When Spain’s national anthem blared from a hotel balcony during Catalonia’s National Day ceremonies last week, regional police cut electricity to the building and searched it for Spanish unionists suspected of placing the loudspeakers.
But when a few thousand radical separatists tried to rush the regional parliament building the same day, overturning police barriers, hurling sharp objects and attacking a Spanish television news crew, no arrests were made.
“Catalonia is caught in a dichotomy,” says Erik Encinas, publisher of the Barcelona digital magazine Mediterraneo. “Although public enthusiasm for independence shows signs of waning, the bureaucracy and police are increasingly controlled by hardliners.”
Catalan regional president Quim Torra has called for “general civil disobedience” next month to protest the expected convictions of regional officials tried by Spain for organizing an independence referendum and subsequent declaration of secession two years ago.
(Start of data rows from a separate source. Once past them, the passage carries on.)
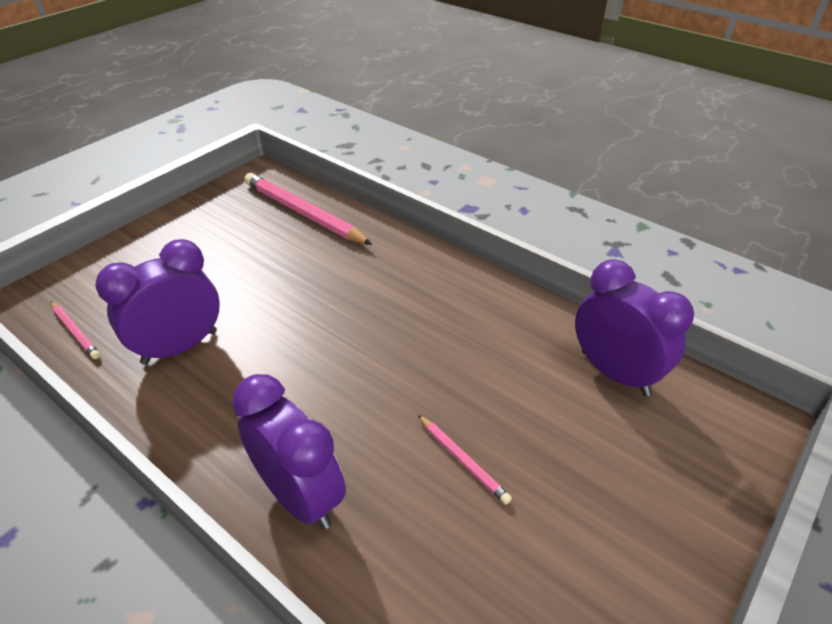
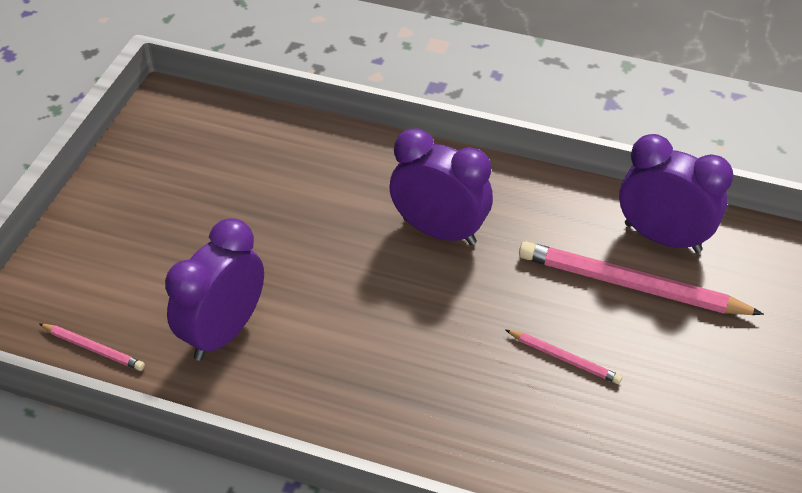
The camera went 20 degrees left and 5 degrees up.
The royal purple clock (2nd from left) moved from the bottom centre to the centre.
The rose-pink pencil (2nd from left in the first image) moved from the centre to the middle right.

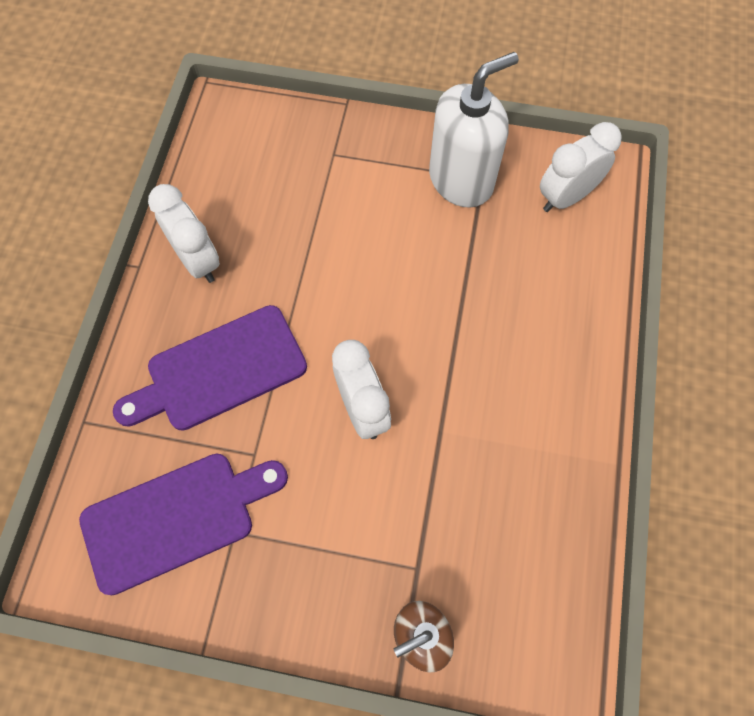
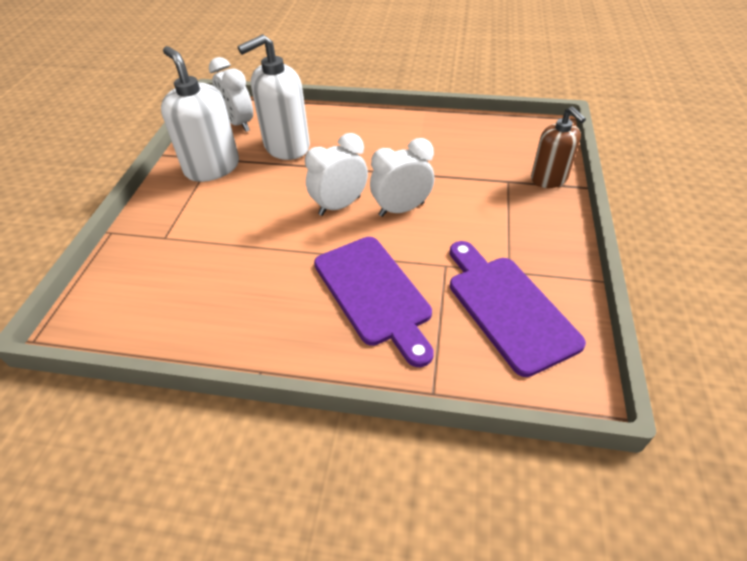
The camera went 90 degrees left and 20 degrees down.
The snow-white clock (1st from left in the first image) moved from the top left to the top centre.
The snow-white soap pump (2nd from left) at the top centre appeared.

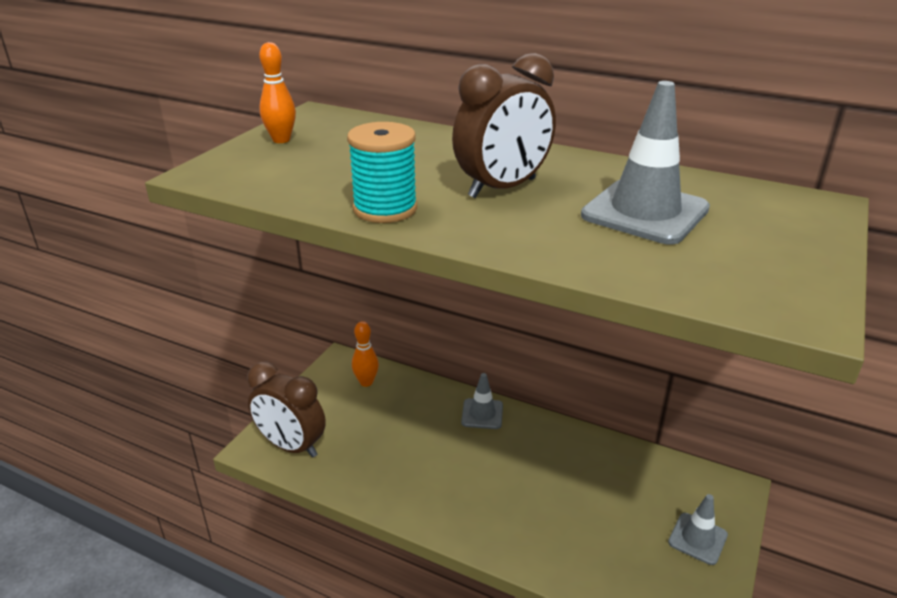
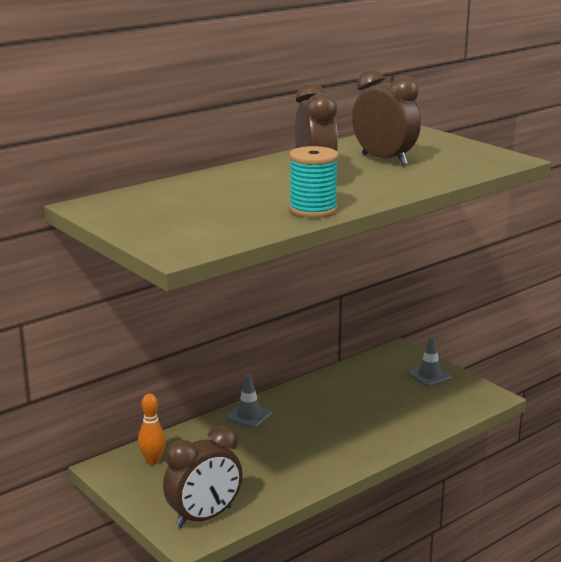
The camera went 65 degrees left and 10 degrees down.
The orange tenpin (1st from left) at the top left disappeared.
The ash-grey traffic cone (2nd from left) at the top right was replaced by the brown clock (3rd from left) at the top right.

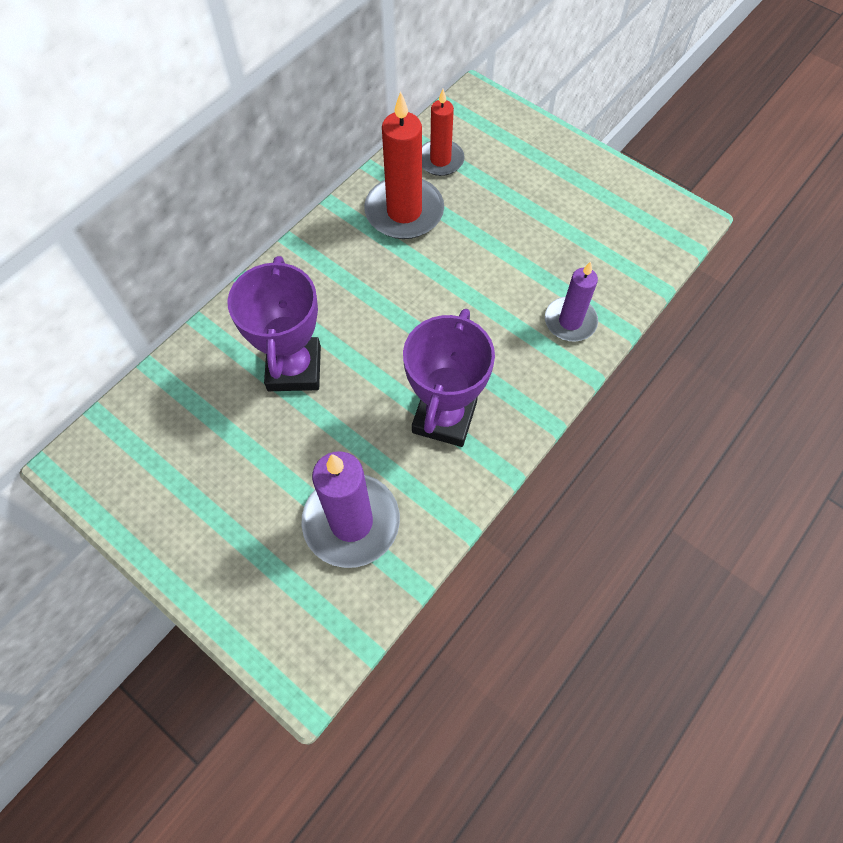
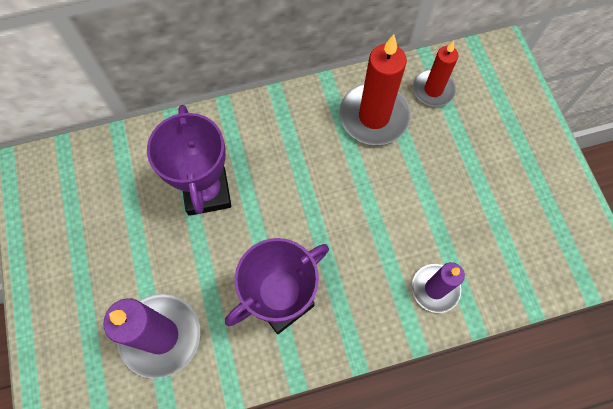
The camera went 35 degrees right and 5 degrees up.
The royal purple award cup (1st from left) at the middle left turned 45 degrees counterclockwise.

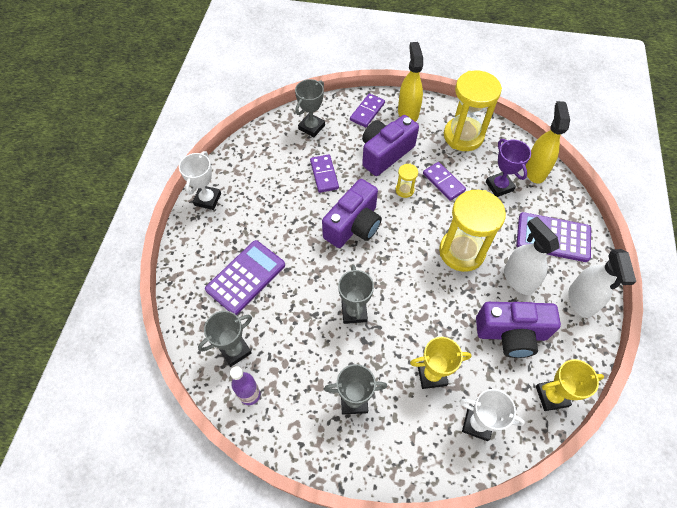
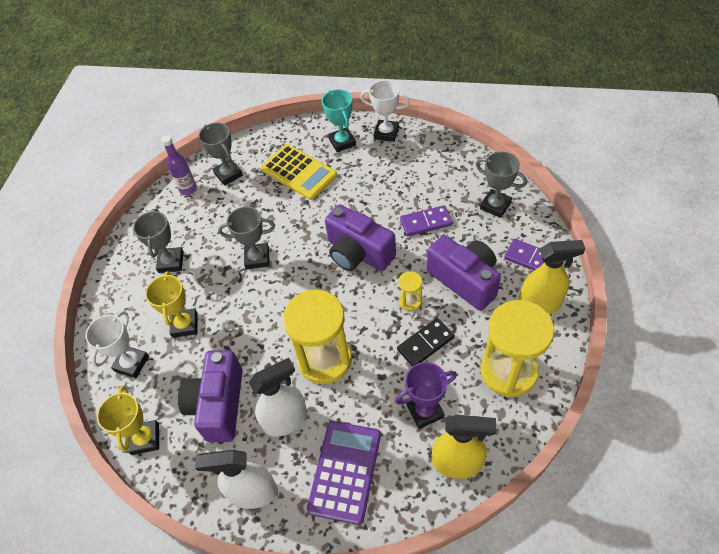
The camera went 95 degrees right and 5 degrees down.
The royal purple pocket calculator (1st from left) at the centre became the golden pocket calculator at the top centre.
The royal purple domino (3rd from left) at the centre became the jet-black domino at the centre.
The teal award cup at the top centre appeared.

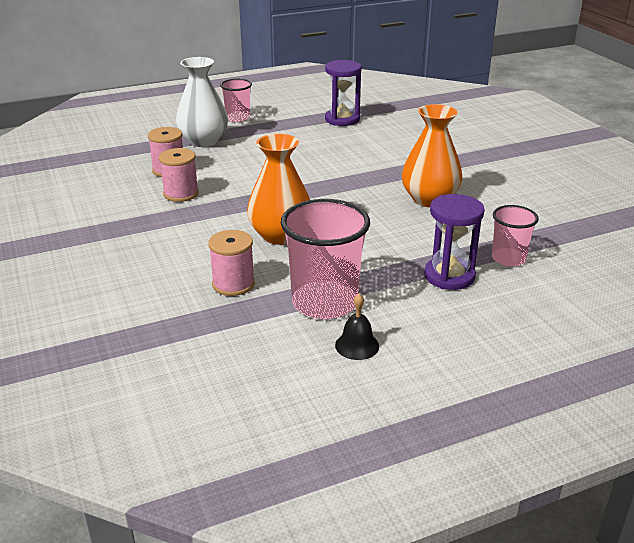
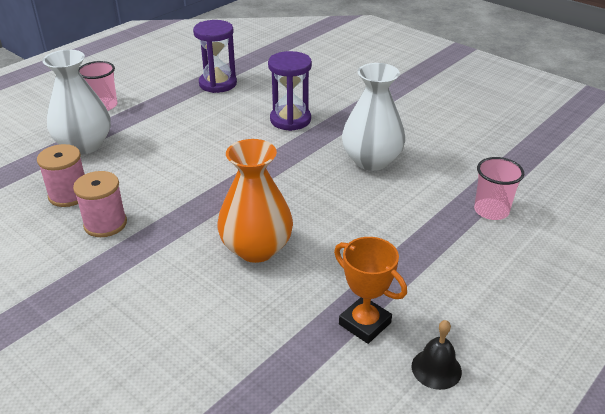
The camera went 25 degrees left and 5 degrees up.
The rose-pink reel of thread (3rd from left) at the centre disappeared.
The rose-pink cup (2nd from left) at the centre was replaced by the orange award cup at the bottom centre.
The orange tall vase (2nd from left) at the top right became the snow-white tall vase (2nd from left) at the top centre.
The royal purple hourglass (2nd from left) moved from the middle right to the top centre.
But there are doubts that he will get the mass turnout he wants. Organizers had hoped for a huge show of force at this year's Catalan National Day parade, but the turnout of more than half a million people was only about half as large as in past years.
Many would-be participants may have been put off by calls for a “war” against the Spanish state that circulated on social media beforehand. Recent opinion surveys meanwhile indicate a general decline in support for independence.
A poll taken in July by Catalonia's government-run Center for Opinion Studies showed that support for independence had dropped to 42%, while support for remaining as part of Spain had risen slightly to 48%. Both sides had been tied at about 45% in previous surveys.
Barcelona city councilor Raymond Blass says infighting among the nationalists has undermined support for independence and that “fatigue” could be setting in among the "less committed.”
But even some of the militant groups show signs of frustration. Members of the Committees for the Defense of the Republic (CDRs), which organize at the grassroots level, recently complained that they could not mobilize enough people to block the main highway into Barcelona.
If public support for independence is softening, the dream of an independent Catalonia appears to be holding firm in key governing agencies. These include the regional police force, the Mossos d’Esquadra.
The Guardia Civil, a national law enforcement agency, says it has intercepted communications between Mossos members discussing a revival of Land and Liberty — a terrorist movement modeled on the Basque ETA, which conducted bombings 30 years ago. The Guardia Civil also accuses Mossos members of passing sensitive information on to extremist organizations.
But Barcelona city councilor Raymond Blas rejects the charge that local authorities have politicized the Mossos. “If politicizing means asserting the powers of the Catalan government, then the Spanish government politicized its National Police when they sent them here to interfere without independence movement,” he says.
Catalan Security Minister Miquel Buch has said that he wants to keep the police “outside the political and partisan debate." But Buch recently promoted a detective sergeant who had helped ex-Catalan president Carles Puigdemont to escape from Spain to avoid arrest after declaring independence in 2017.
The sergeant had been expelled from the police by Spanish officials who took over management of the force during a period of direct rule imposed in 2018. He is now serving as an “adviser” to the regional government at three times his previous pay.
Catalan policewoman Inma Alcolea tells VOA that she recently had her badge pulled and was transferred to a remote administrative posting for complaining about separatist political influence on key units like the Department of Internal Affairs. “It’s like a Mafia,” she says.
“Political priorities are draining resources away from regular police work,” says Eugenio Zambrano, a former Barcelona municipal policeman who now heads a union of government workers that led a protest in Barcelona last weekend demanding more protection against a growing crime wave.
Spain’s interior ministry says there has been a 30% rise in street crime in Barcelona over the past year. “There are rapes, robberies and murders on a scale never seen before,” said shopkeeper Miquel Martinez, who joined the protesters.
Blas says a lack of patrolmen on the streets is caused by a diversion of resources to counterterrorism since a 2017 Islamic attack in Barcelona. Seven hundred more policemen are being hired, the city councilor said.